MONTREAL — Nearly a quarter of Quebec’s seniors residences have at least one case of COVID-19, Premier Francois Legault said Wednesday.
Legault said 519 of the province’s roughly 2200 seniors homes and long-term care facilities have reported cases, and he urged Quebecers to refrain from visiting elderly people who are highly susceptible to the virus.
“There must be no visits in residences. It’s a matter of life and death,” he said.
The Quebec government has already pledged $133 million in emergency assistance for seniors residences to help them hire new staff and adapt to the crisis. On Wednesday, Legault said the government would also offer to pay for hotels for workers who want to limit their contacts outside of work.
The number of cases in the province rose by 449 on Wednesday, to a total of 4,611. Two more people died, bringing that total to 33.
Both the province and its largest city, Montreal, recorded smaller increases in cases than the previous day.
But Mylene Drouin, the public health director for the Montreal region, warned that there had recently been “a lot of delays” in some analysis labs, and she expects new cases to be added to the city’s total in the coming days as results come in.
On a positive note, she said there was a “certain stability” in the number of new cases in the city, which currently has 2,097 infections.
She said the city was dealing with outbreaks of two cases or more in at least 13 seniors homes, including three major outbreaks.
Health Minister Danielle McCann admitted that limiting the spread within the senior population represents “a big challenge” for the health network.
While most people who are infected with COVID-19 experience mild or moderate symptoms, the virus can be more serious for older people or those with underlying health conditions.
McCann said long-term care homes were being organized into “hot” and “cold” zones, with dedicated personnel wearing protective equipment to care for those infected.
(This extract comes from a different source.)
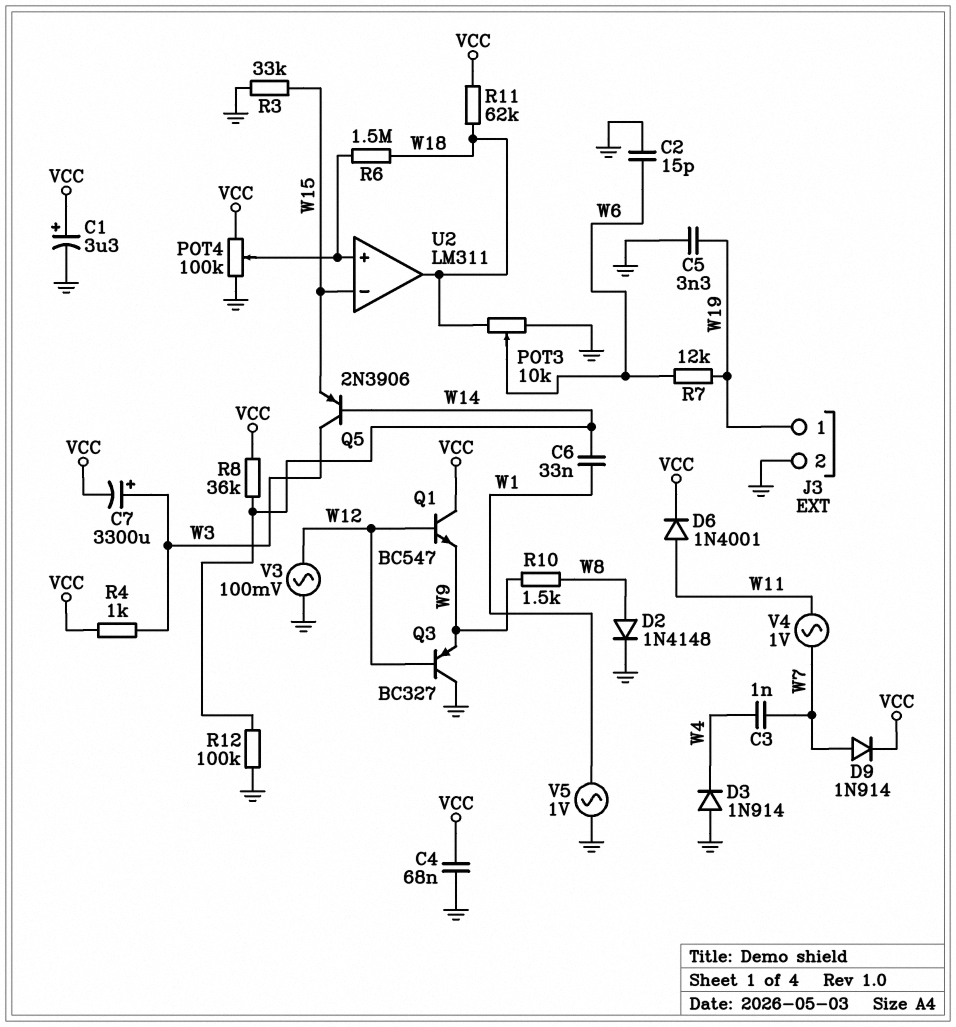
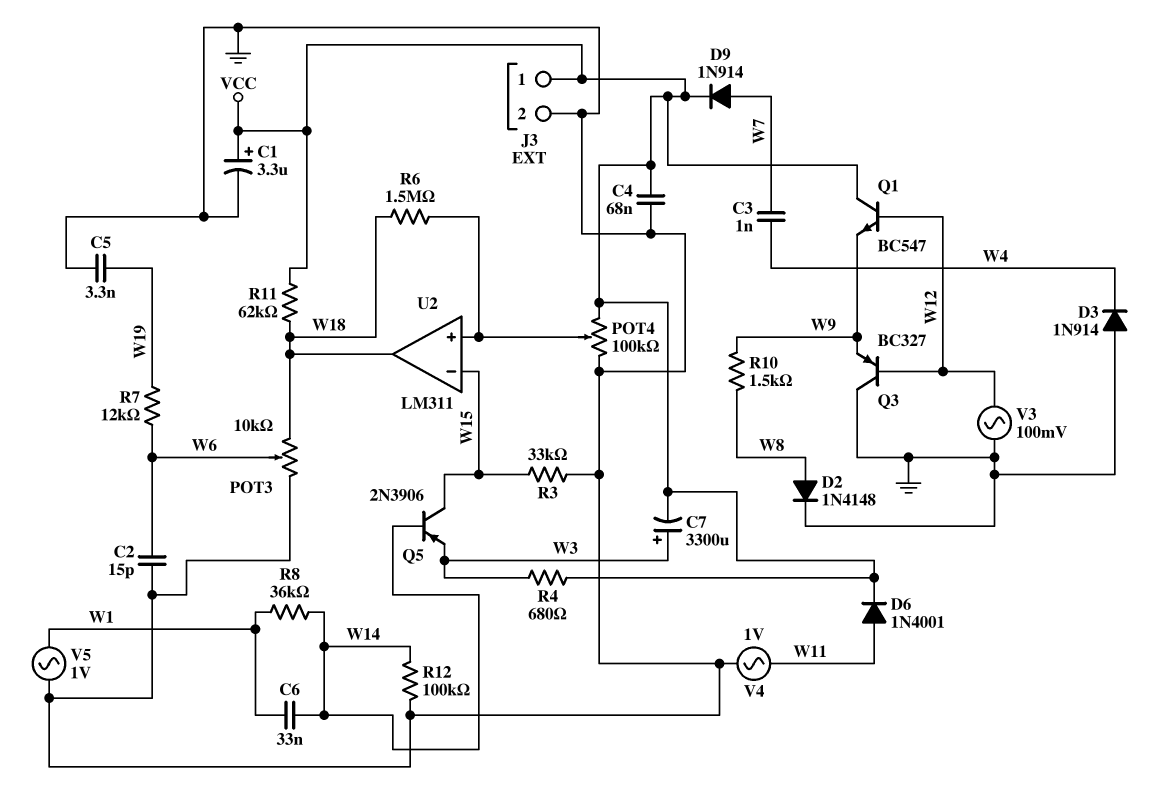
J3 pin 1: W19 -> VCC
Q5: PNP 2N3906 (B W14, C W3, E W15) -> PNP 2N3906 (B W14, C W15, E W3)
R4: 1k (VCC, W3) -> 680 (VCC, W3)
R8: 36k (VCC, W14) -> 36k (W1, W14)
V4: AC 1V (W7, W11) -> AC 1V (GND, W11)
Residents of private seniors’ homes were being asked to stay in their apartments, she said.
She said the health system is also trying to reorganize its workforce to ensure staff no longer work in multiple institutions and to minimize the number of people coming into each location.
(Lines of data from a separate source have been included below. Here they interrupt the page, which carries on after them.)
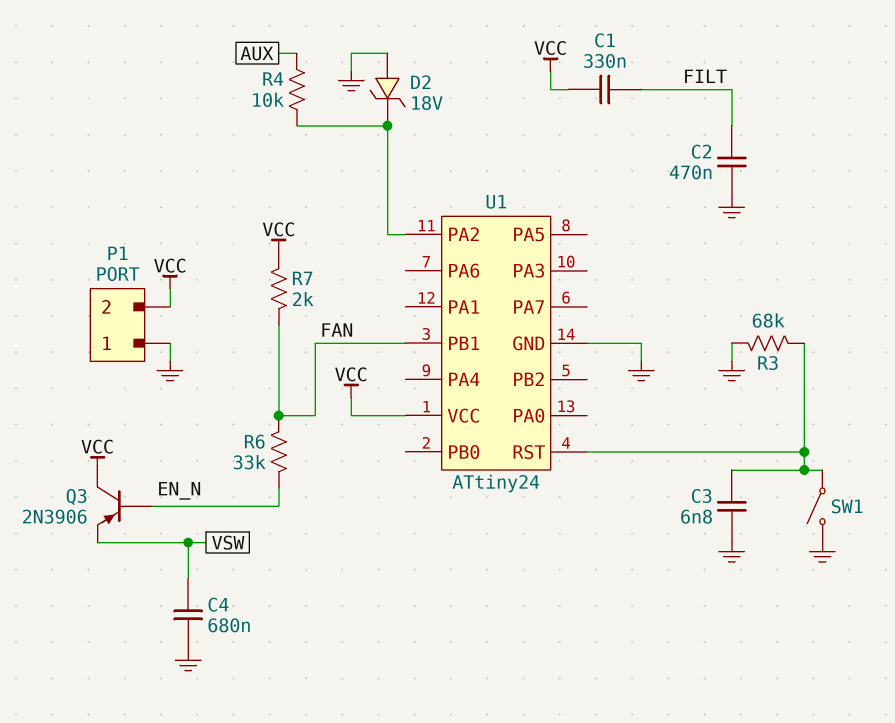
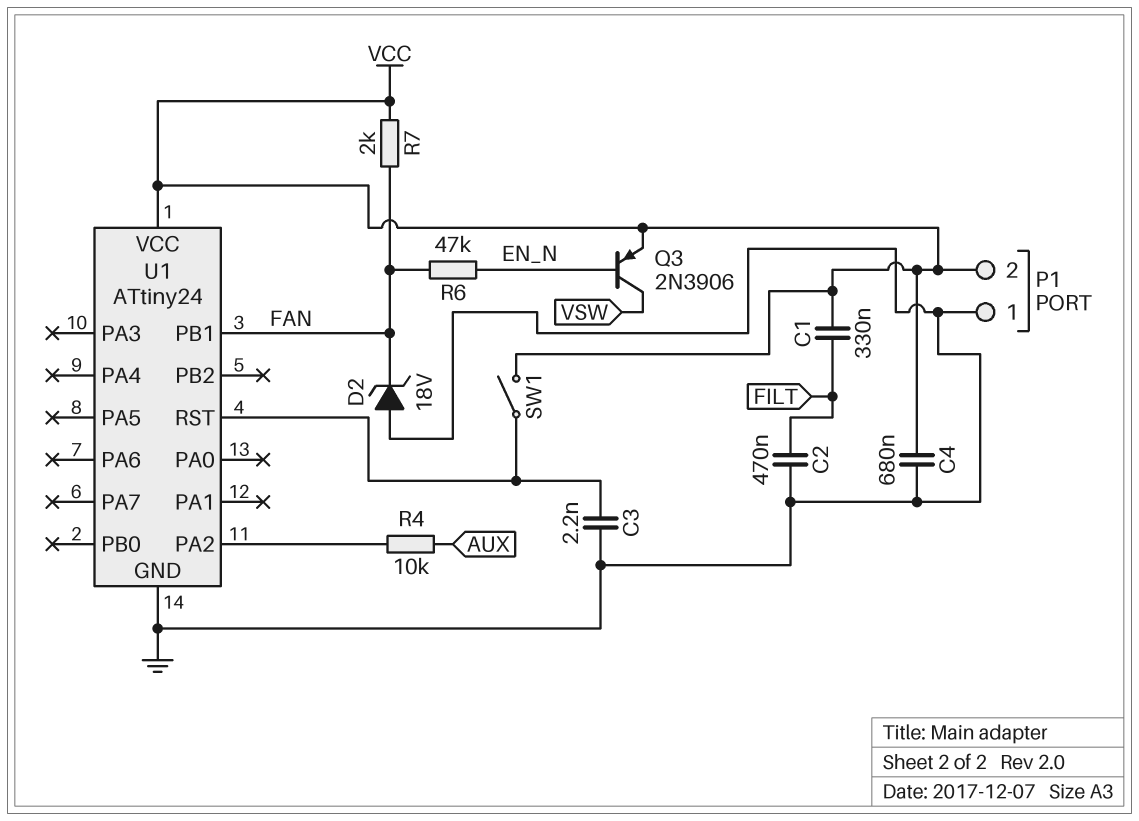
C3: 6.8nF (GND, U1/RST) -> 2.2nF (GND, U1/RST)
C4: 680nF (GND, VSW) -> 680nF (GND, VCC)
D2: zener 18V (A GND, K U1/PA2) -> zener 18V (A GND, K FAN)
Q3: PNP 2N3906 (B EN_N, C VCC, E VSW) -> PNP 2N3906 (B EN_N, C VSW, E VCC)
R3: 68k (GND, U1/RST) -> none
R6: 33k (EN_N, FAN) -> 47k (EN_N, FAN)
SW1: switch (GND, U1/RST) -> switch (U1/RST, VCC)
“I want to tell families we are doing everything we can,” she said.
Despite the sobering announcement, the news on Wednesday wasn’t all dire.
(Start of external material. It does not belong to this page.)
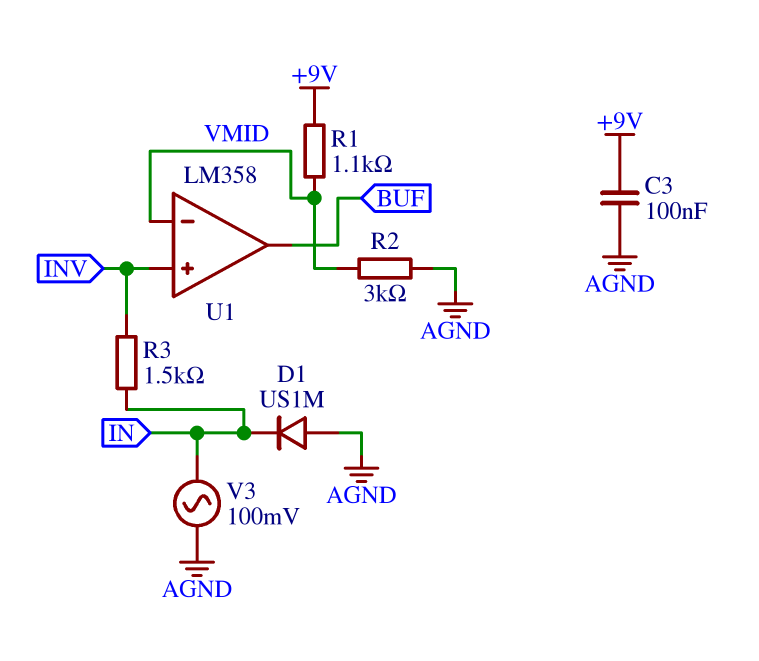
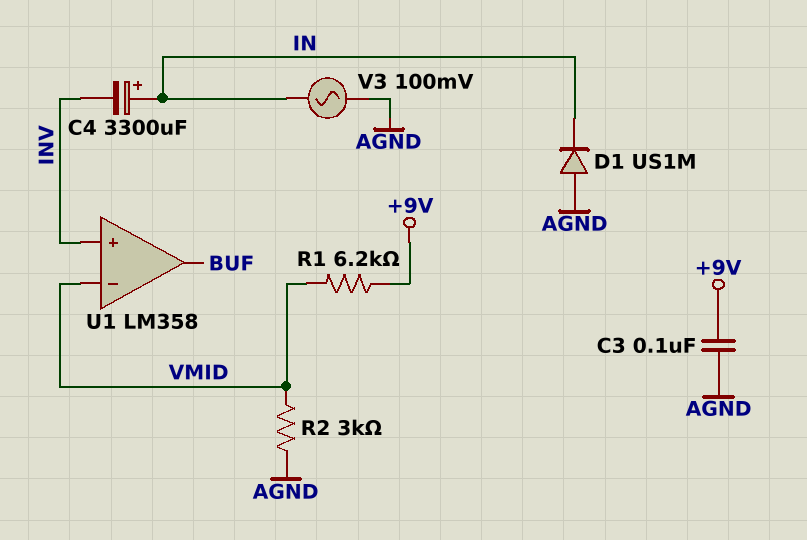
C4: none -> 3300uF (plus IN, minus INV)
R1: 1.1k (+9V, VMID) -> 6.2k (+9V, VMID)
R3: 1.5k (IN, INV) -> none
Legault noted that the number of people in hospital had increased by just 21 to 307, and the number of people in intensive care remained unchanged from Tuesday at 82. Some 231 people have recovered from the virus, the province reported.
The premier also said the province’s situation had improved in regards to personal protective equipment, a day after warning the province could run short of some material in as little as three days.
He said the province received some shipments and now has a week’s supply.
He said there could still be a time that’s “a little more critical” after next week, but the province is working with some Quebec companies that should be able to start producing supplies in the coming weeks.
The province announced it would begin limiting non-essential travel in four more regions, including between Gatineau and Ottawa, where police could be seen stopping motorists on Wednesday afternoon.
The measure also affects certain parts of the Laurentians, Lanaudiere, Mauricie and Centre-du-Quebec regions.
Despite the high number of cases in Montreal, Legault and Drouin both said there were no plans to quarantine the city.
Legault cited the large amount of necessary travel between downtown and the suburbs, while Drouin said there’s nothing to be gained by closing off particular neighbourhoods, because community transmission of the virus is already underway across the greater Montreal area.